VBayesMM addresses these challenges by using a Bayesian inference framework with a “spike-and-slab” prior – a statistical approach that highlights the most relevant microbial species while minimizing background noise. This enables the model to estimate co-occurrence probabilities between microbes and metabolites and quantify the uncertainty of those relationships.
The researchers tested the model on four public datasets from mouse and human studies, including samples related to obstructive sleep apnea, high-fat diet, gastric cancer, and colorectal cancer. These datasets combined 16S rRNA or shotgun metagenomic sequencing with mass spectrometry–based metabolomic profiling. VBayesMM’s performance was compared with that of MMvec, MiMeNet, and sparse PLS approaches using symmetric mean absolute percentage error (SMAPE) as a measure of accuracy.

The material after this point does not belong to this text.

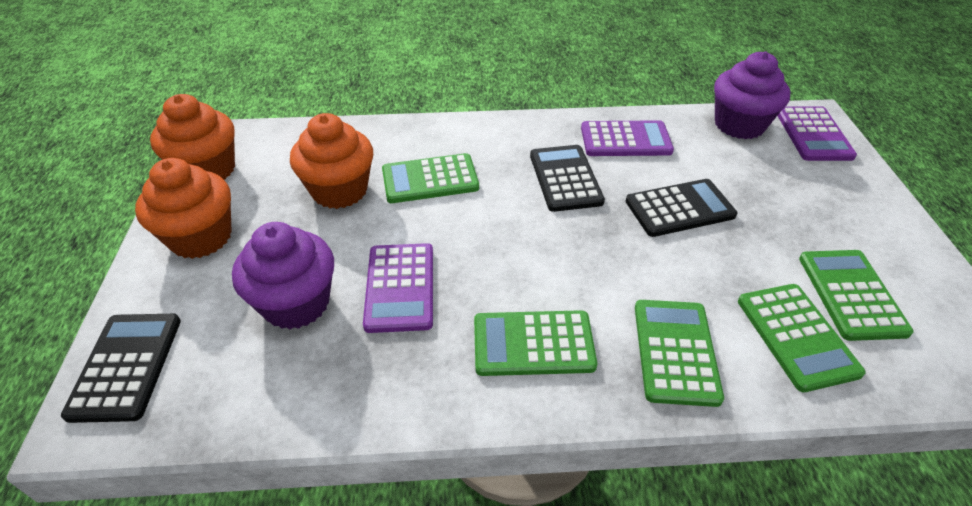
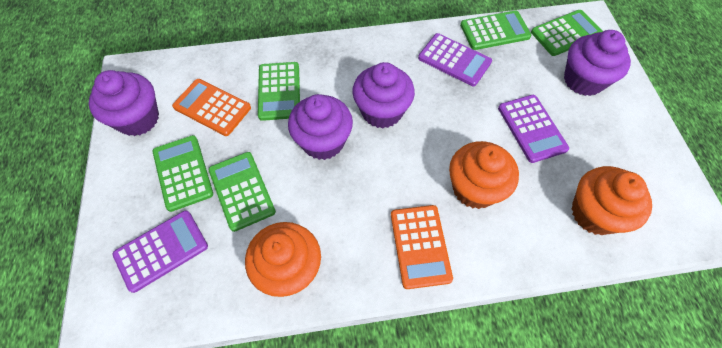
black calculator: 3 -> 0
orange calculator: 0 -> 2
purple cupcake: 2 -> 4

Across all datasets, VBayesMM showed consistently lower SMAPE values, indicating better predictive performance. In the sleep apnea dataset, for instance, the model achieved around 35 percent SMAPE compared with 47 percent for MMvec and 69 percent for the traditional sPLS method. It also maintained stability when applied to large-scale analyses, such as colorectal cancer data with more than 57,000 microbial taxa, though it required longer computational times.
The model identified core microbial groups that contribute most strongly to metabolite variations, including Lachnospiraceae and Ruminococcaceae, which are known to influence bile acid metabolism and inflammatory pathways. These findings suggest that VBayesMM can help researchers isolate biologically meaningful microbial–metabolite relationships without bias.
While the model’s authors note that further refinement is needed to improve its efficiency in unbalanced datasets, they emphasize that VBayesMM offers a scalable, open-source framework for integrating large microbiome datasets. By quantifying predictive uncertainty and focusing on key microbial contributors, the method may support more precise diagnostics and experimental design in microbiome research, providing pathologists and laboratory scientists with a reproducible tool for exploring microbial–metabolic interactions in health and disease.